Подойдя к Рицлеру вплотную, Курт неспешно уселся на пол рядом, прислонясь к холодному камню спиной, обхватив руками подтянутые к себе колени, и еще долго не говорил ни слова, внимая нарушаемой едва слышными всхлипами тишине.
– Знаешь, – заговорил он тихо спустя нескончаемые несколько минут, – давай оставим все эти психологические изыски; «я знаю, что ты знаешь», все эти старания отыскать в тебе слабину и надавить… Все наши приемы уже давно не тайна, и любой мало-мальски образованный человек ко всему этому готов. Когда я говорю с тобой, ты знаешь, что единственное, чего тебе ждать, – это моих попыток сперва надломить тебя, а после – как следует ударить по этому надлому, дабы сломать совершенно. Это походит на игру, только проигрыш – не пара щелбанов или потерянные деньги…
Переписчик медленно опустил руки, но смотрел не на него, а уставился в пол у ног.

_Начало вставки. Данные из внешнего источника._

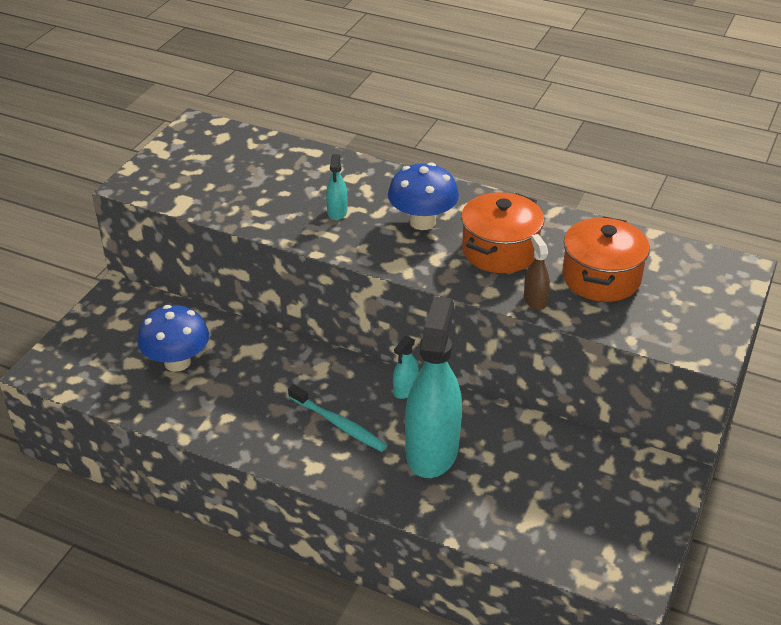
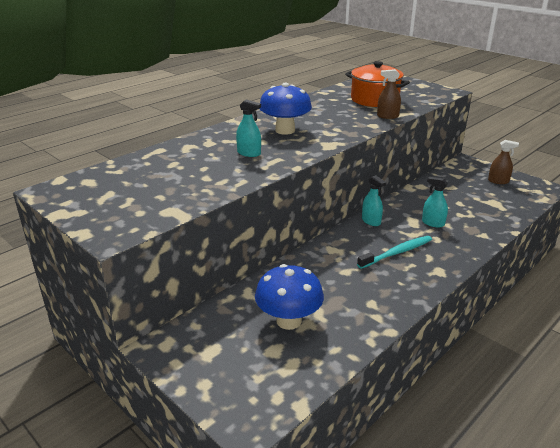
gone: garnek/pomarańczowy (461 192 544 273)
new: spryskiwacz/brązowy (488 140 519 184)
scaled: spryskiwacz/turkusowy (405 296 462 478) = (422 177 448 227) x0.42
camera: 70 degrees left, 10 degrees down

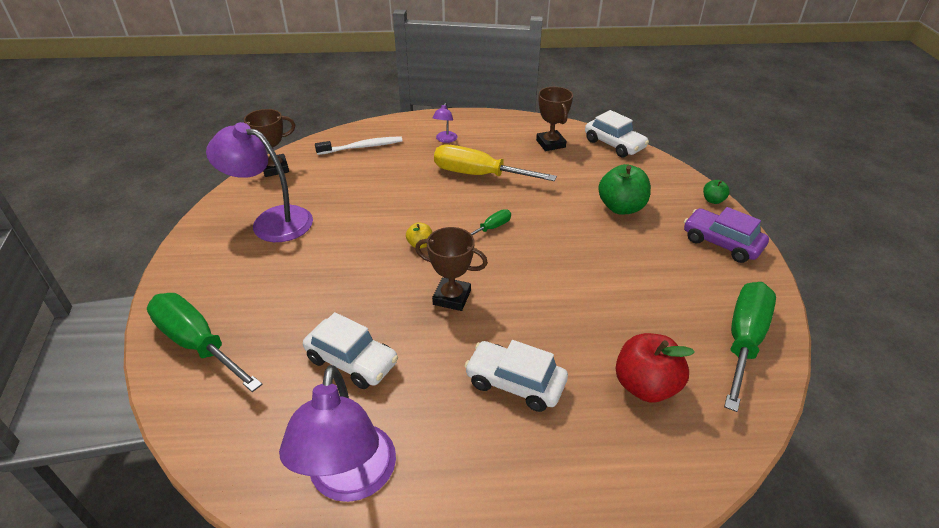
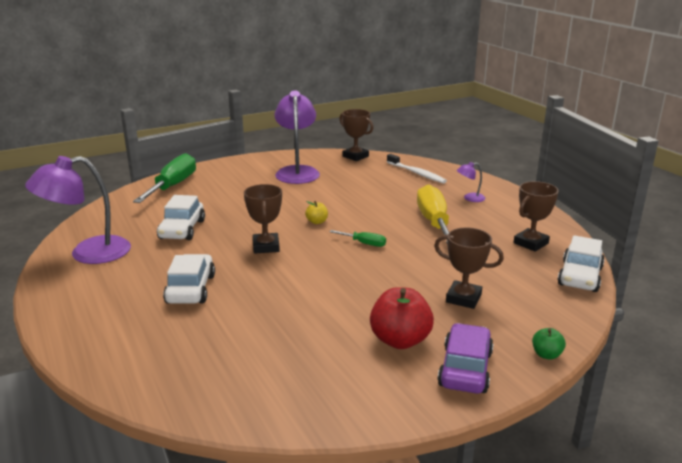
gone: śrubokręt/zielony (724 282 776 412)
shifted: jabłko/czerwony (616 333 695 403) to (370 287 434 349)
swapped: jabłko/zielony (598 164 651 214) to puchar/brązowy (434 227 504 309)
camera: 65 degrees right, 15 degrees down

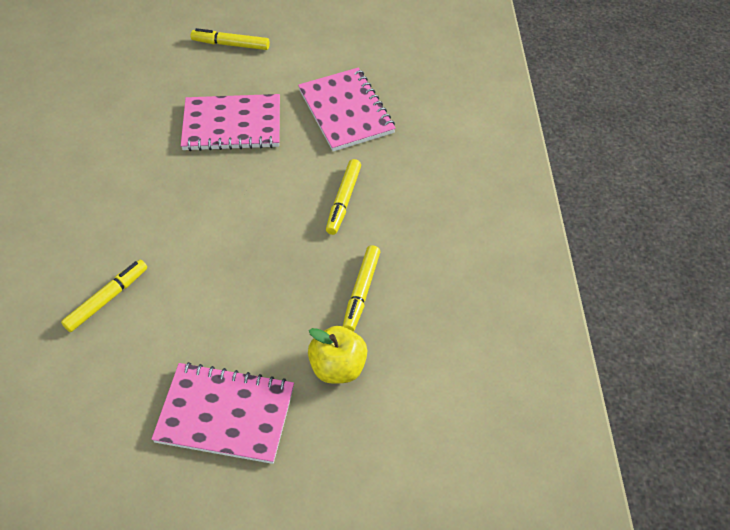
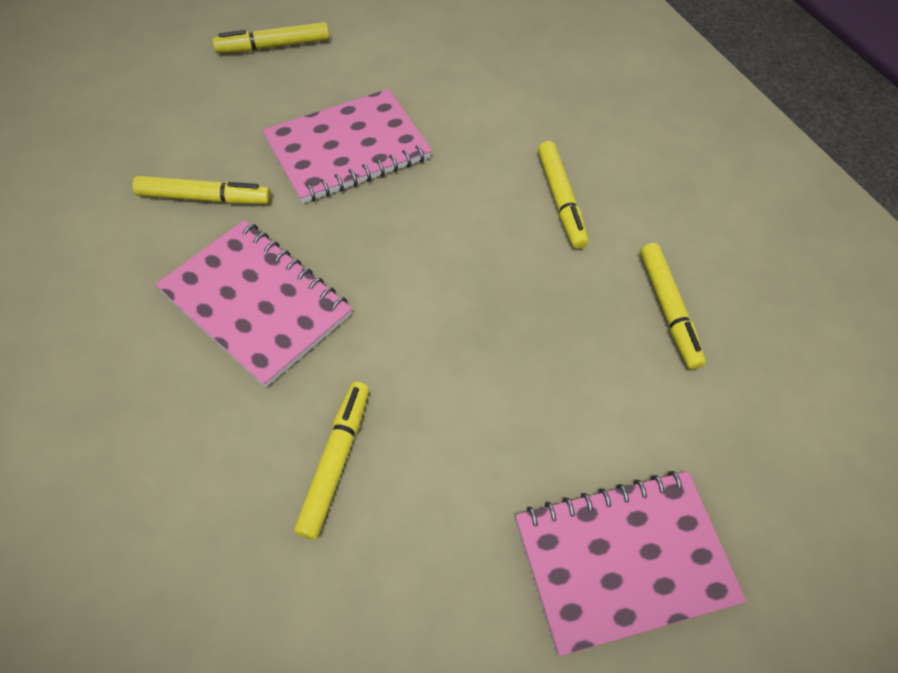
gone: jabłko/żółty (308 326 367 384)
new: flamaster/żółty (133 176 271 204)
shifted: zeszyt/różowy (298 68 396 151) to (155 220 352 387)
camera: 30 degrees left, 5 degrees up

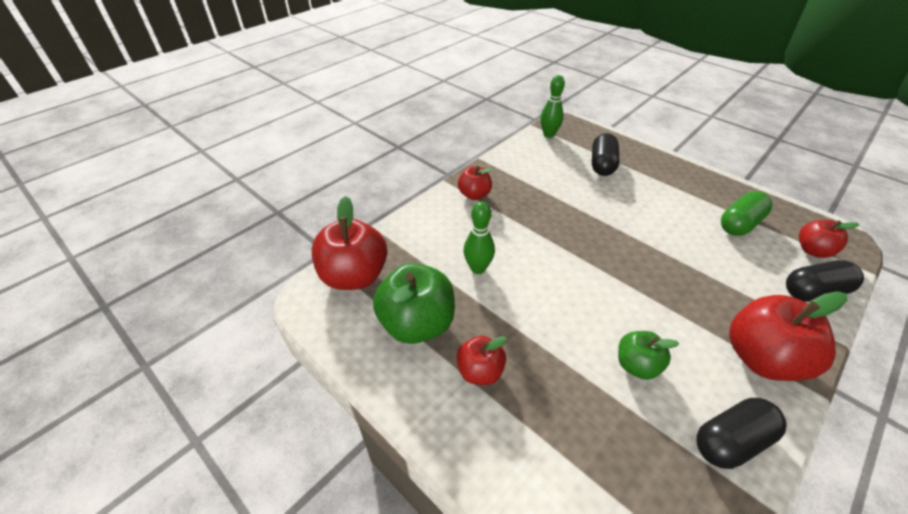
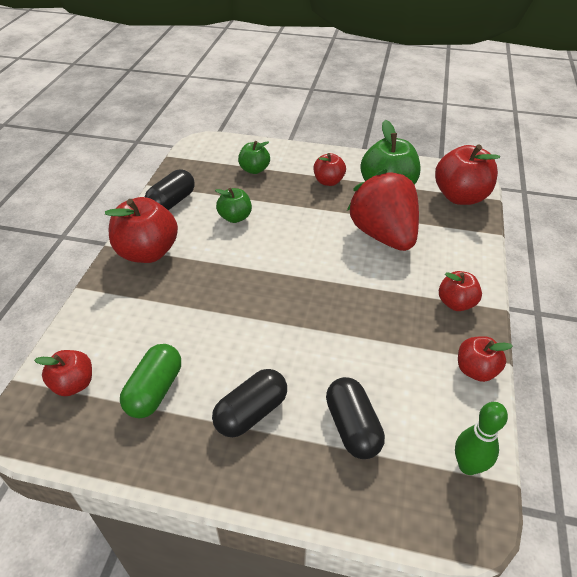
new: jabłko/zielony (238 141 270 174); jabłko/czerwony (458 336 513 382)
shifted: kapsułka/czarny (786 260 864 302) to (212 369 287 437)
swapped: kręgiel/zielony (464 202 495 274) to truskawka/czerwony (347 169 419 251)
camera: 150 degrees right, 0 degrees up

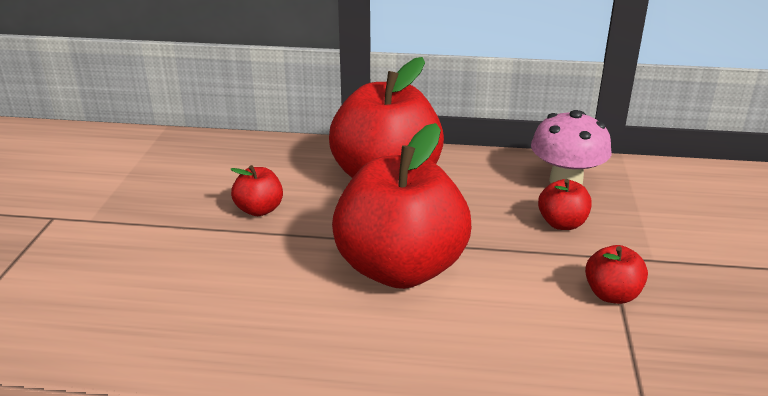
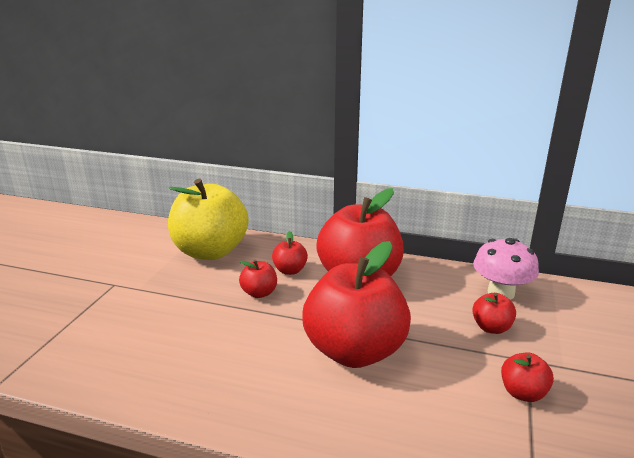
new: jabłko/żółty (168 179 249 260); jabłko/czerwony (272 231 308 275)
camera: 10 degrees right, 5 degrees down

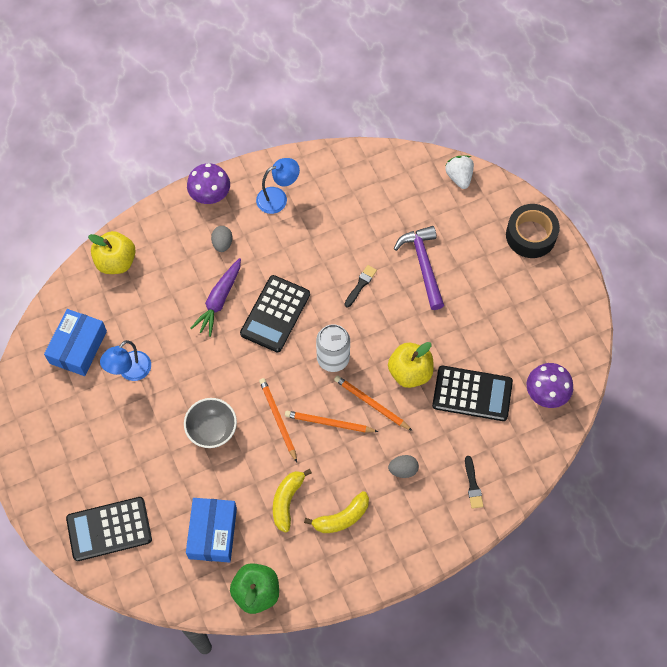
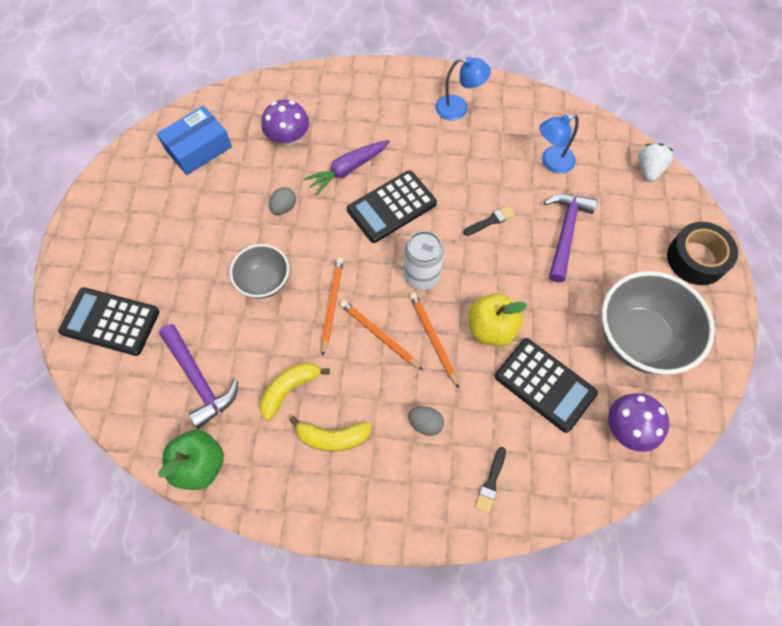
gone: jabłko/żółty (88 231 136 274)
new: miska/szary (602 271 715 375)
shifted: grzyb/fioletowy (187 163 230 204) to (261 100 309 146); jajko/szary (211 226 232 252) to (269 187 296 215); lampka/niebieski (100 340 151 381) to (539 114 579 173)
swapped: pudełko/niebieski (186 498 237 563) to młotek/fioletowy (159 324 238 429)
camera: 30 degrees right, 0 degrees up

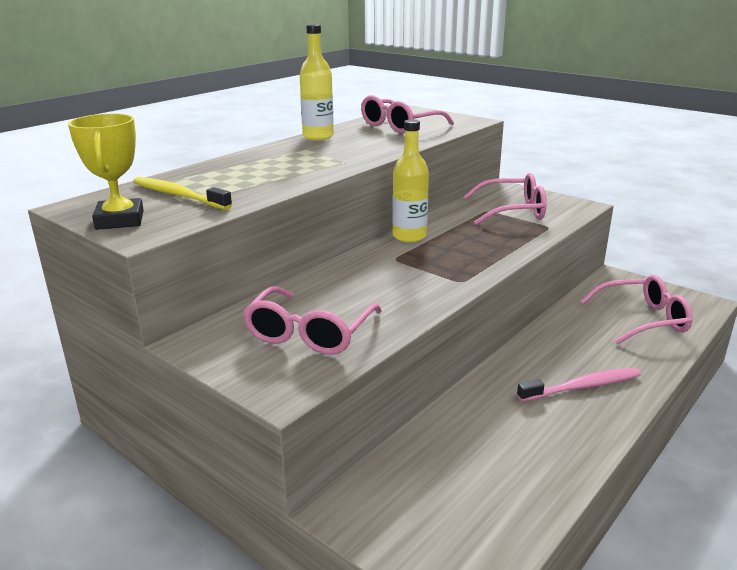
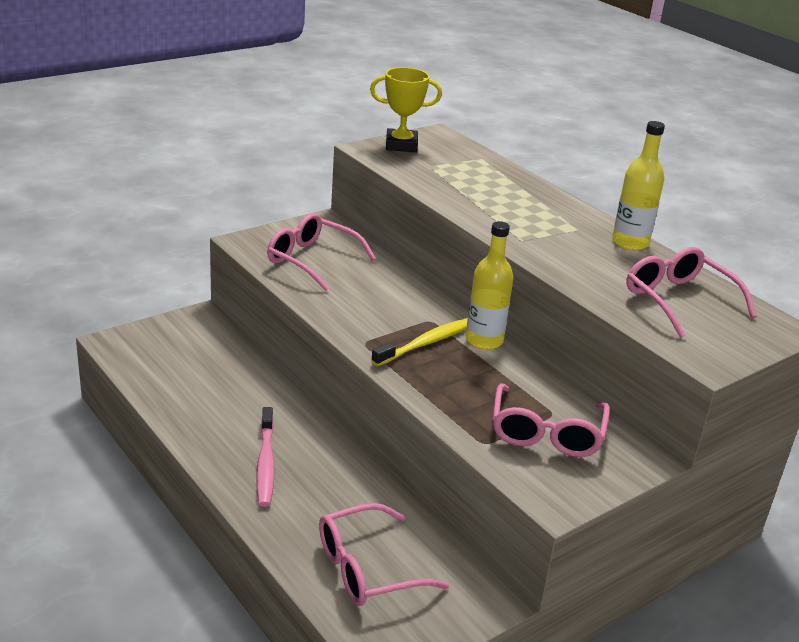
shifted: szczoteczka do zębów/żółty (133 177 232 210) to (371 318 468 366)
rotated: okulary/różowy (580 275 693 344) = (319 503 449 606) 60 degrees clockwise
camera: 100 degrees right, 5 degrees up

– Ты тоже играешь, – продолжал Курт, – пытаясь выстоять, тем самым доказав мне, что я ошибаюсь, что поступаю неверно. Я ведь не жестокий человек по сути, мне все это самому отвратительно до глубины души, и ты это понял. Может, у меня пока еще не хватает опыта держать себя в руках, как подобает, притвориться, что твои страдания мне безразличны, а может быть, просто ты умнее и внимательнее, чем я надеялся, – не знаю. Но ты видишь, что с каждой минутой твоего молчания я все более начинаю сомневаться в своей правоте, и это придает тебе сил держаться. Точнее, Отто, так было. До этой ночи.
Рицлер отер лицо, вновь не ответив ни слова, и судорожно вдохнул, закрыв глаза.
– Я мог колебаться, когда не имел ничего, кроме своих догадок. Когда были лишь подозрения. А ты мог уповать на то, что я поддамся сомнениям, что ты сумеешь убедить меня, и мне придется признать твою невиновность. Но теперь… Послушай, я не желаю продолжать эту игру. Мне не хочется повторять вчерашнее. На моей совести человеческих страданий и без того немало, и мне нелегко идти на подобные крайности. По всем правилам, которым я следовал раньше, по заученным мною рекомендациям, я должен был сейчас сказать что-то вроде того, что и ты сам не хочешь этого… Я все-таки скажу это; но теперь – никакой игры, никаких ухищрений, Отто. Просто вслушайся в то, что я говорю – на этот раз от души. Ты ведь не выдержишь. Ты просто не сможешь выдержать больше.
– Дайте воды, – внезапно заговорил переписчик – чуть слышно и надтреснуто. – Пожалуйста.
Курт просидел неподвижно еще три мгновения, глядя на его склоненную голову, не отвечая; наконец, поднявшись, так же молча прошел к столу охраны, взяв оттуда низенький медный кувшинчик, и, возвратившись, сел как прежде, рядом.